![]() Prof. Tomiko Brown-Nagin |
The title of Brown-Nagin's lecture is "Remembering Movement Lawyers and Rethinking Constitutional History from the Bottom Up." Her talk is based on selections from her book, Courage to Dissent, which is about lawyers, courts, and community-based activism during the Civil Rights Era. A book signing will follow the lecture.
Brown-Nagin holds a doctorate in history from Duke University and a law degree from Yale Law School, where she was an editor of the Yale Law Journal. She teaches courses on American social and legal history, constitutional law, education law and policy, and public interest law. She has written widely on civil rights history and law, and published in both law and history journals. She was the Charles Warren Visiting Professor of American Legal History at Harvard Law School in fall 2008.

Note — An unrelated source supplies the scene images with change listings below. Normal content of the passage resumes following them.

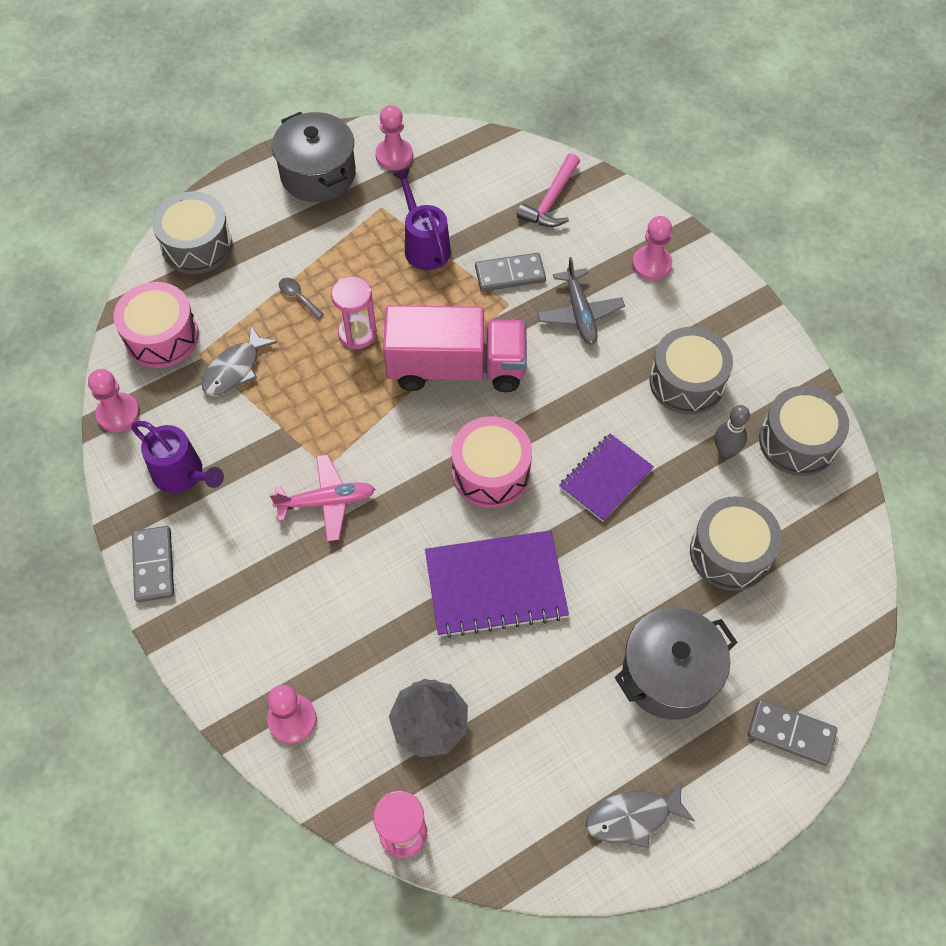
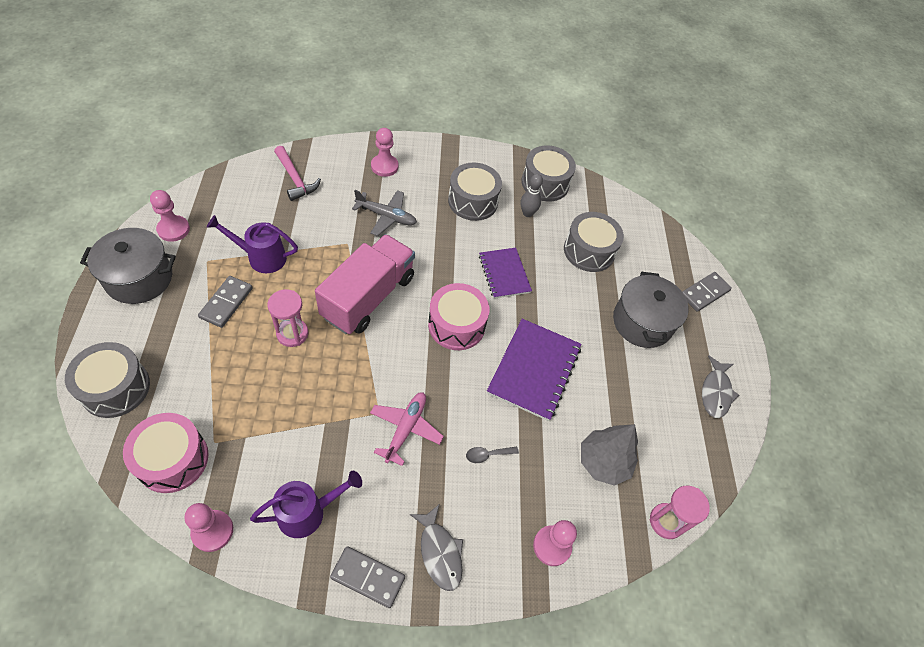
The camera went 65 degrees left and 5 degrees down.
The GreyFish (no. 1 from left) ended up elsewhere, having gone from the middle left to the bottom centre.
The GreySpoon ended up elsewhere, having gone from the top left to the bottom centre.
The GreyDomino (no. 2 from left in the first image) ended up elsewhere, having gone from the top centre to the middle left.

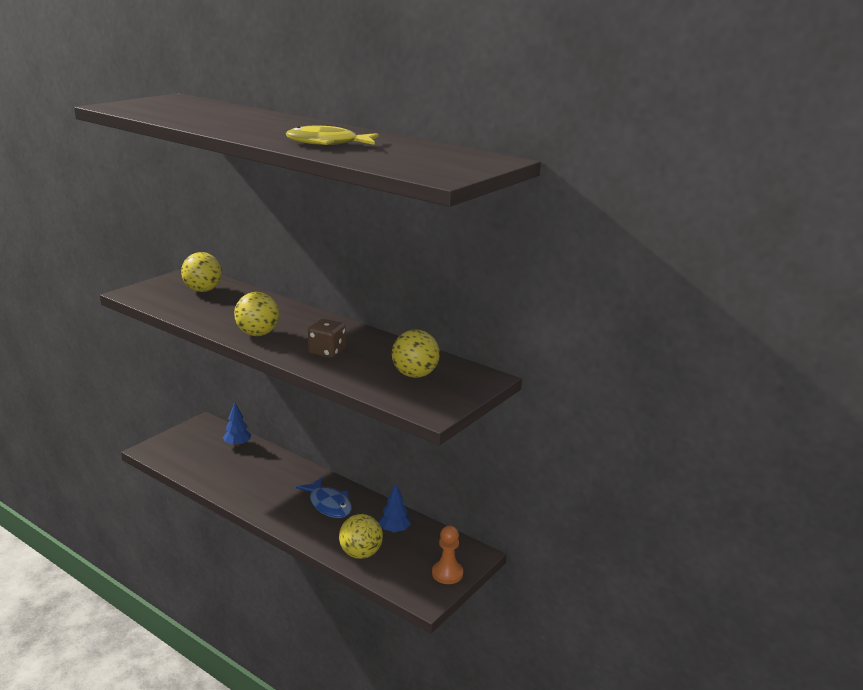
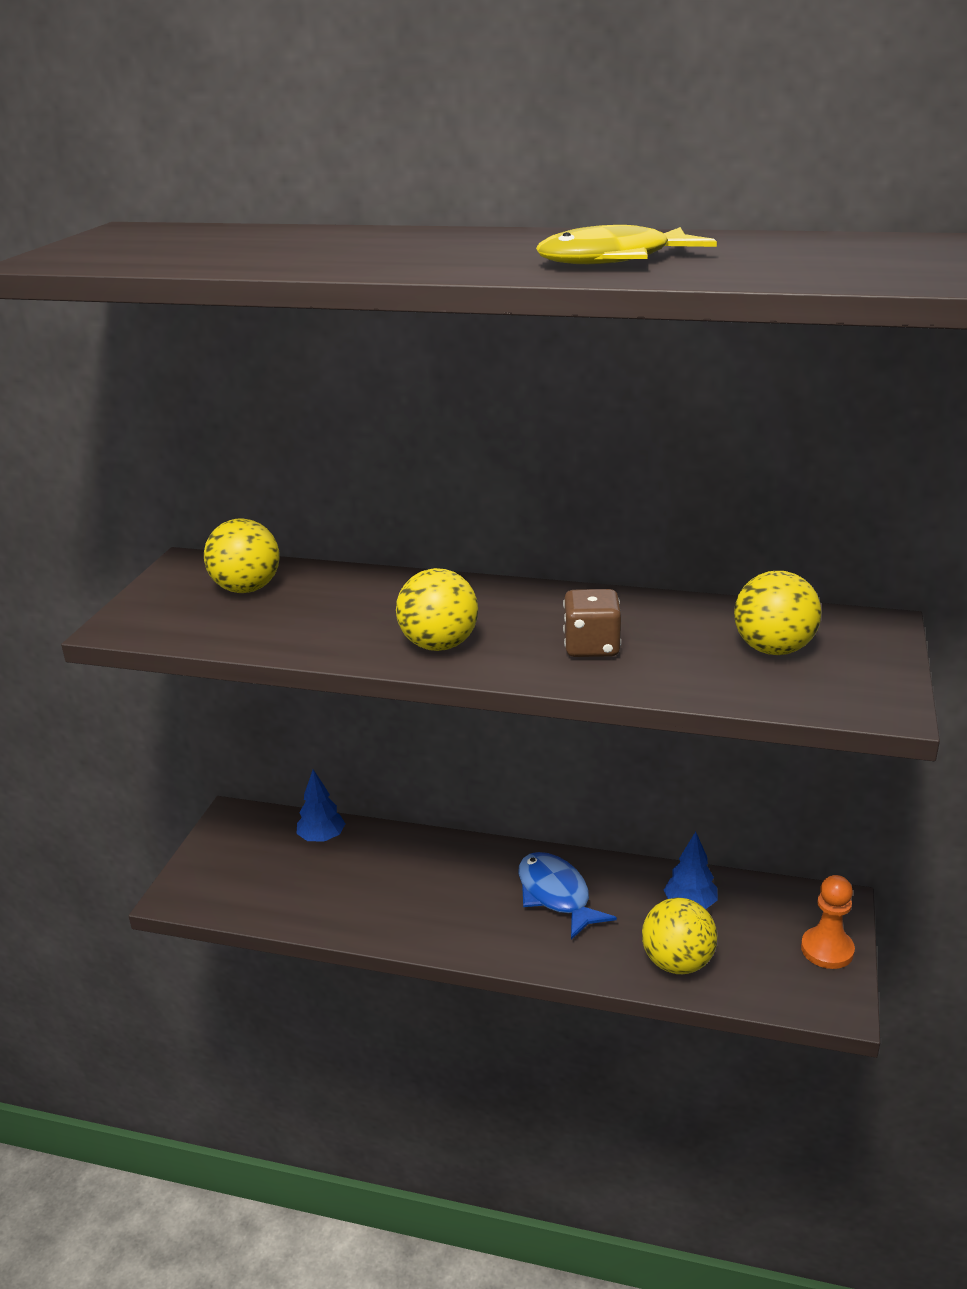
The camera went 20 degrees left and 5 degrees up.
The BlueFish at the bottom centre ended up facing another way, 150 degrees counterclockwise from before.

Prior to teaching, Brown-Nagin clerked for Judge Robert L. Carter of the United States District Court, Southern District of New York, and Judge Jane Roth of the U.S. Court of Appeals for the Third Circuit. She also worked as a litigation associate at Paul, Weiss, Rifkind, Wharton & Garrison in New York. Before entering private practice, Brown-Nagin held the Charles Hamilton Houston Fellowship at Harvard Law School and the Samuel I. Golieb Fellowship in Legal History at New York University School of Law.